Encantar-se com esse “conteúdo programático” para muitos é fácil, em primeiro lugar porque se difere, na própria essência, daquilo que é o dia a dia da sala de aula, quando a matéria X ou Y coloca-se em primeiro plano e o indivíduo se subtrai.

No teatro, ganha força o indivíduo. A cada momento, todos são cobrados para serem e estarem presentes, participando, colaborando, discordando, ouvindo… Sim, mas também não se trata de um trabalho de terapia em grupo.
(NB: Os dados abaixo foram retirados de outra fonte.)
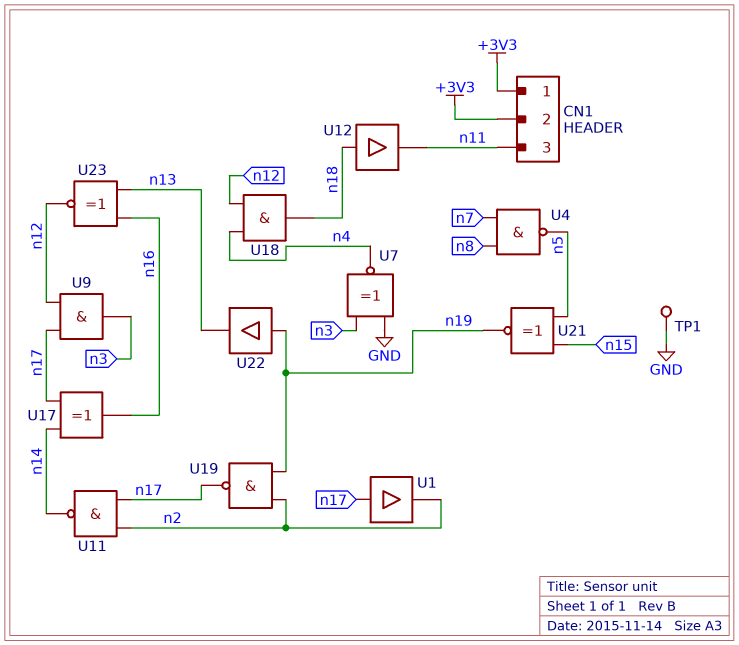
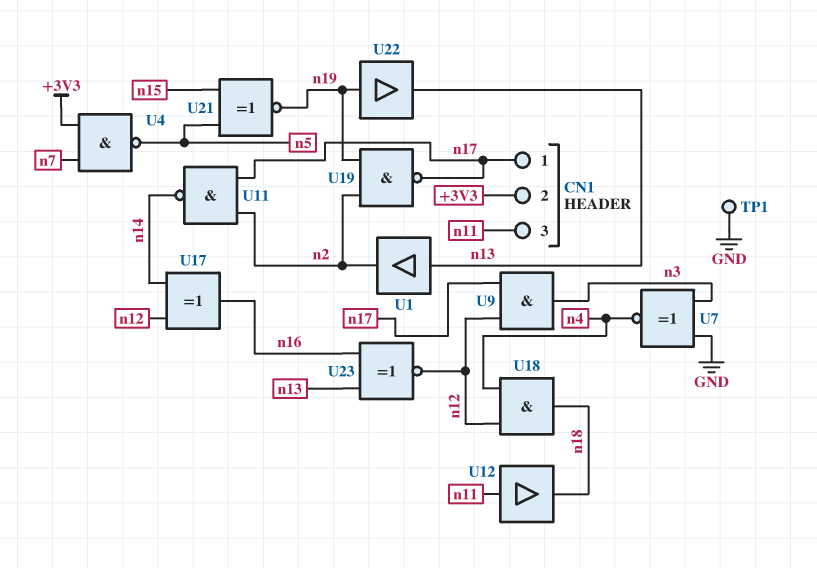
CN1 pin 1: +3V3 -> n17
U1: buffer (in n17, out n2) -> buffer (in n13, out n2)
U4: NAND (in n7, in n8, out n5) -> NAND (in +3V3, in n7, out n5)
U12: buffer (in n18, out n11) -> buffer (in n11, out n18)
U17: XOR (in n14, in n17, out n16) -> XOR (in n12, in n14, out n16)

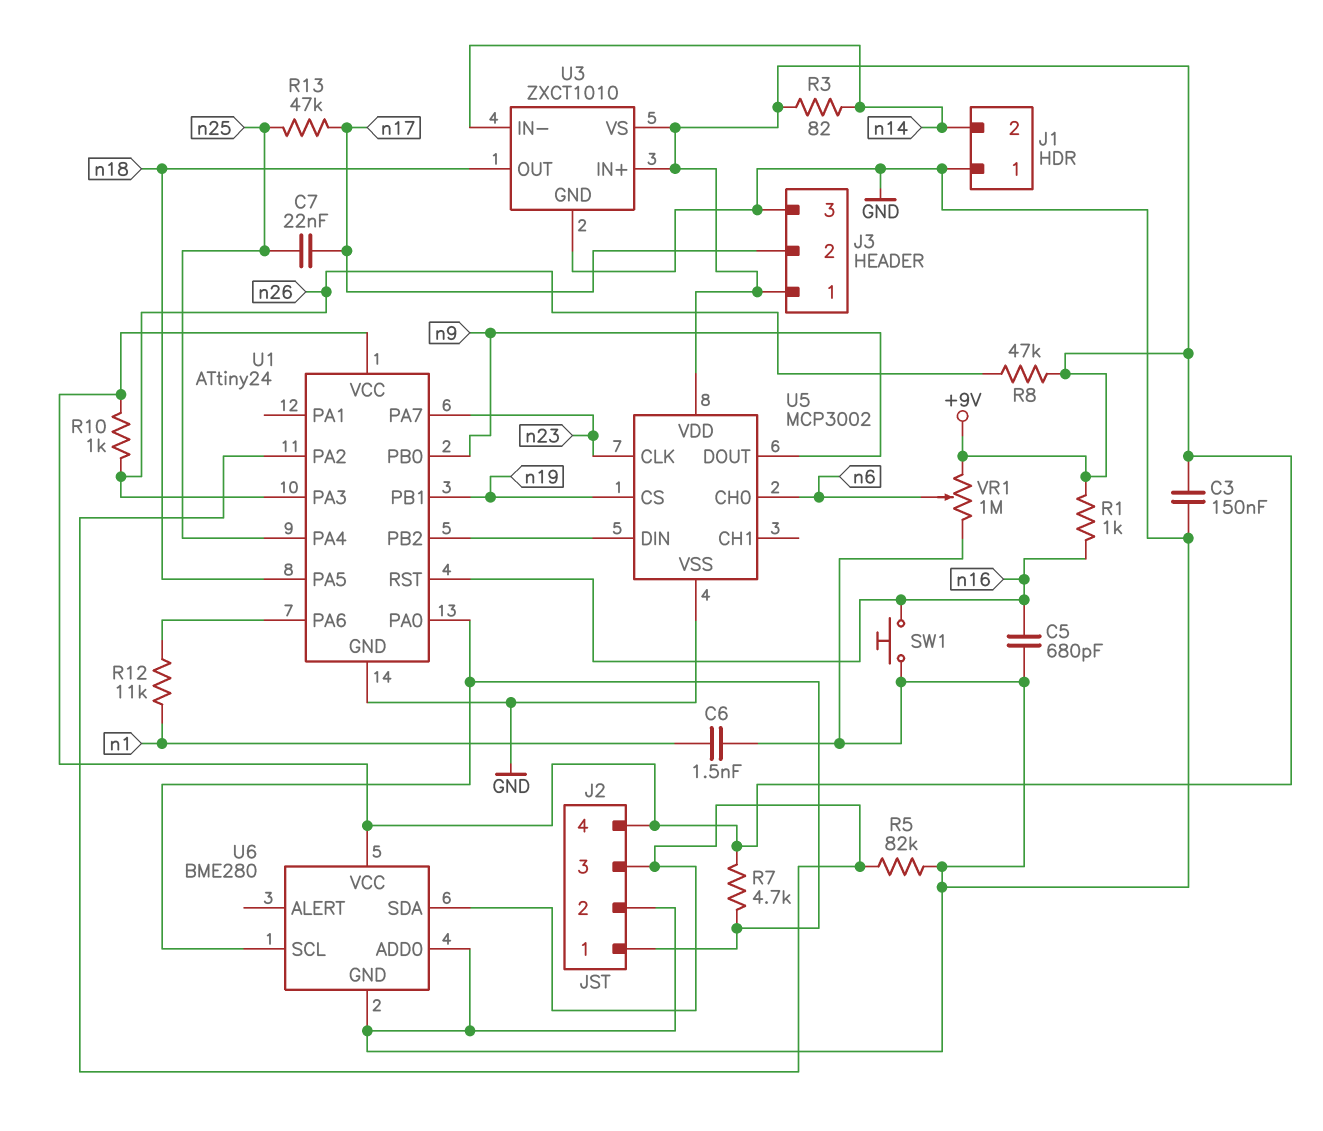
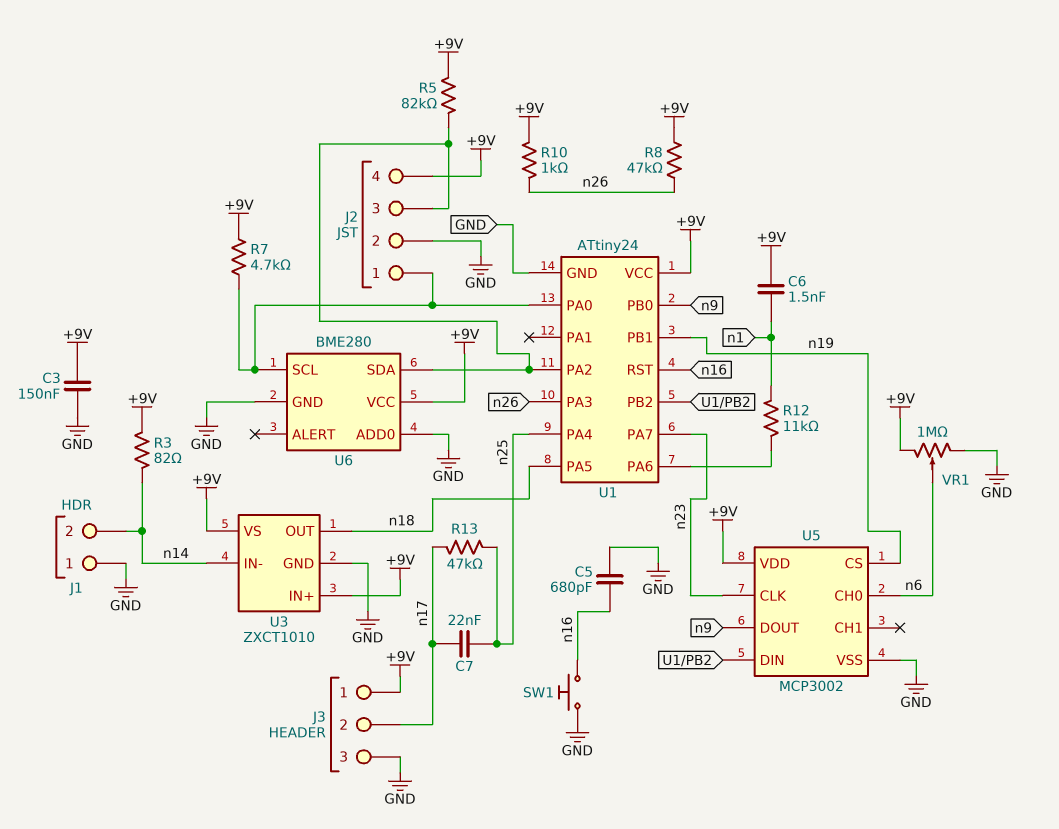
C6: 1.5nF (GND, n1) -> 1.5nF (+9V, n1)
R1: 1k (+9V, n16) -> none
R5: 82k (GND, J2/3) -> 82k (+9V, J2/3)

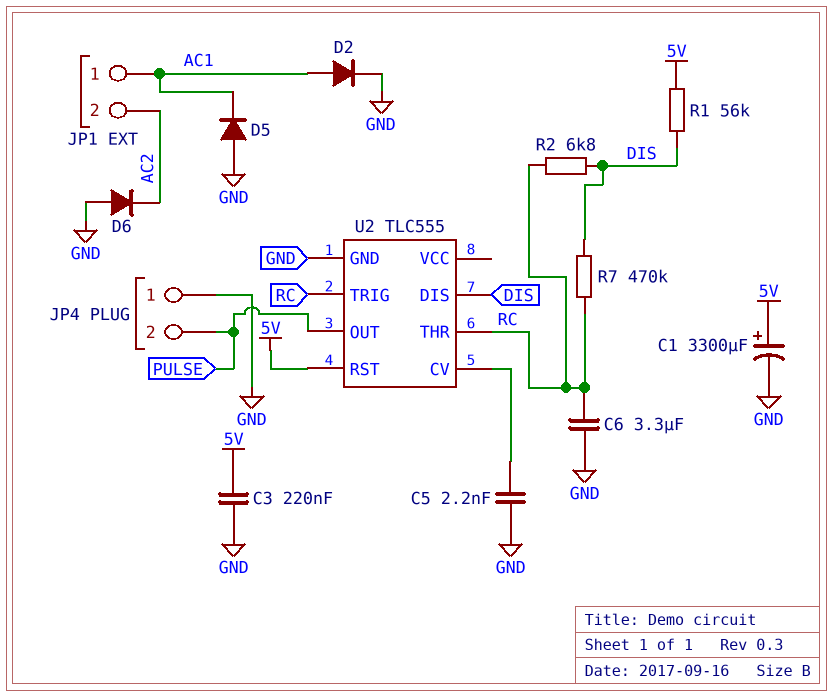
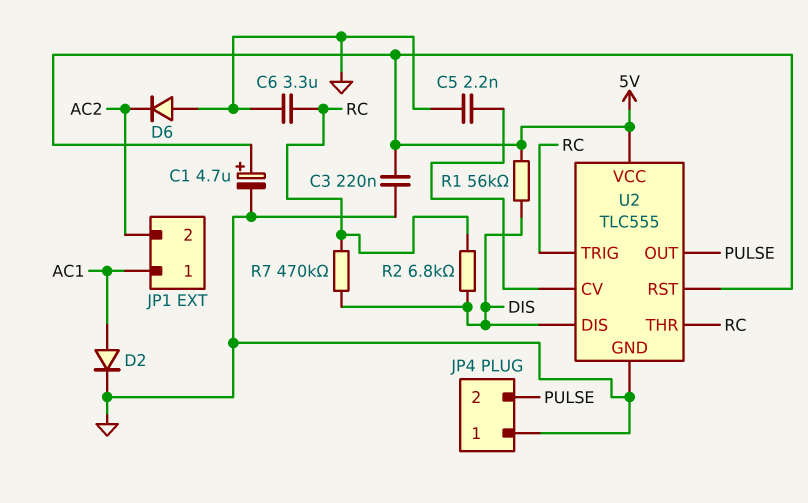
C1: 3300uF (plus 5V, minus GND) -> 4.7uF (plus 5V, minus GND)
D5: diode (A GND, K AC1) -> none
U2 pin VCC: none -> 5V

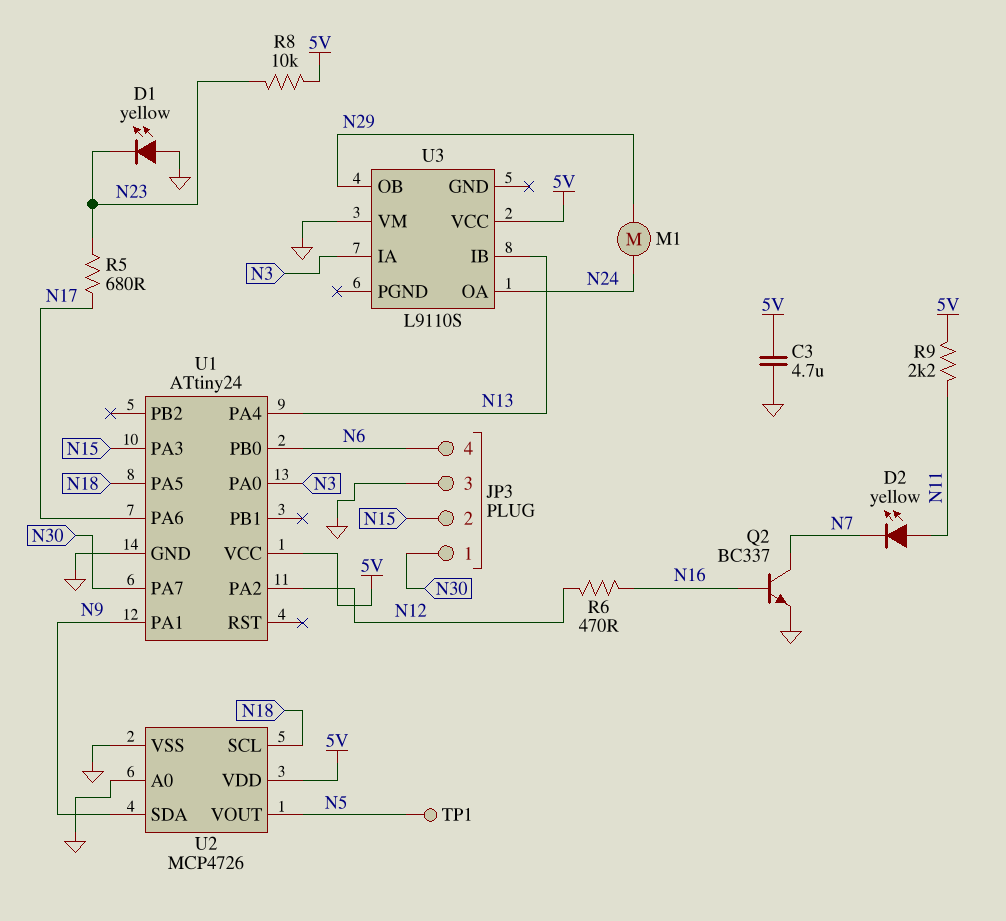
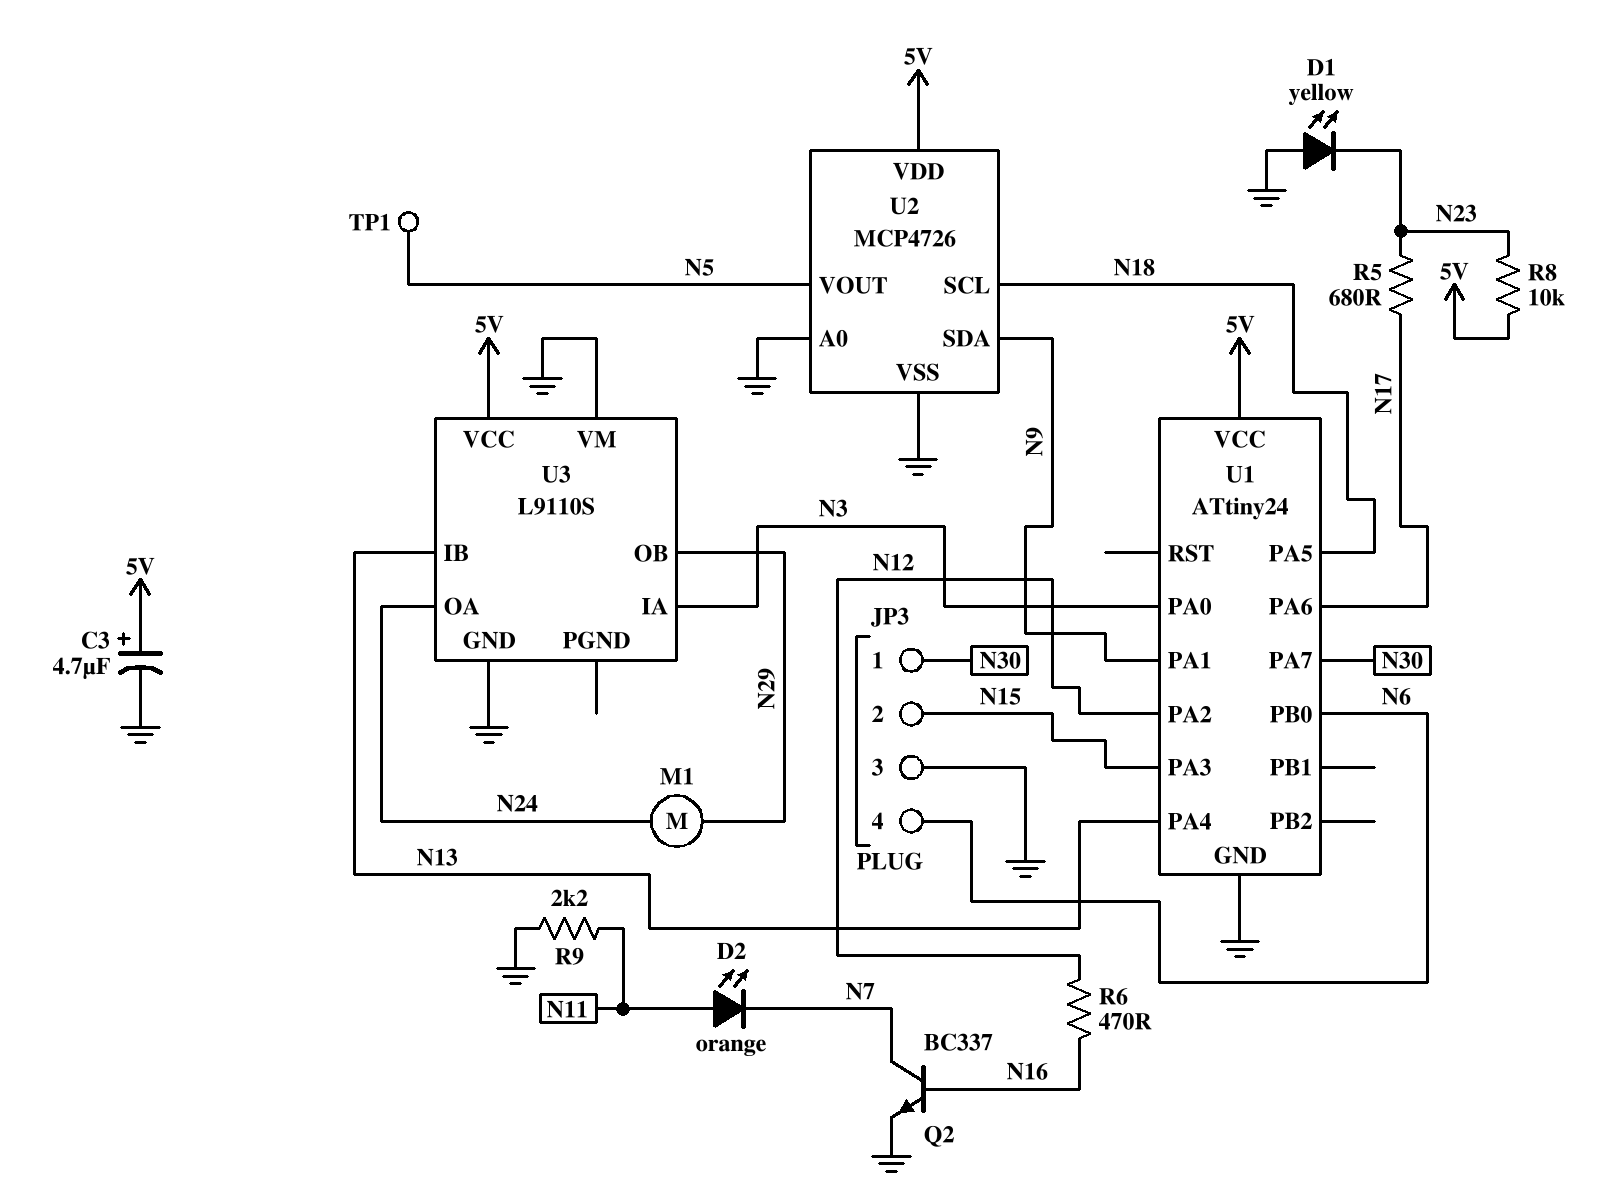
C3: 4.7uF (5V, GND) -> 4.7uF (plus 5V, minus GND)
D2: LED yellow (A N11, K N7) -> LED orange (A N11, K N7)
R9: 2.2k (5V, N11) -> 2.2k (GND, N11)
U3 pin GND: none -> GND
Nenhum dos alunos envolvidos no curso terá sua vida devassada: o trabalho teatral está voltado para o pensar no ser humano. E, por meio desse pensar, enxergar-se e, desse modo, também modificar-se. É assim que, vendo-se como indivíduo e cidadão, como elemento de uma equipe, o trabalho se erguerá. Não há, no trabalho teatral, a disputa que implica competição. Nele, o que importa é o estar presente, ser, e fazer com que, de modo interdependente, nasça um espetáculo.

Contrariamente aos valores de uma sociedade em que se deseja o destaque que garanta a notoriedade, o teatro, na educação, traz à tona a sociedade de que cada um faz parte e que pode ser modifica com o agir responsável e colaborativo.

A energia de cada um não existe para mostrar-se, ela está a serviço de um objetivo comum. Ela existe e é estimulada para estar a serviço da interação, responsável pela construção do todo que se inicia na primeira ideia, na escolha do texto, dos atores, na produção de uma camiseta, na venda dos ingressos até chegar ao aplauso final. E esse, se existe, resulta do envolvimento nas aulas, da disponibilidade para mostrar-se como um personagem, da predisposição para contribuir colocando corpo, voz e talentos individuais no caminho que garante a construção de um momento que existe de modo único: aquele em que plateia, atores, texto e recursos cênicos se imbricam para edificar um espetáculo.

Neste ano, os alunos de 1ªs e 2ªs séries do Ensino Médio do Colégio Bandeirantes estão produzindo: A filha de Maria Angu, de Arthur Azevedo, e A revolução dos beatos, de Dias Gomes, que serão encenados no Teatro Folha, no Shopping Higienópolis.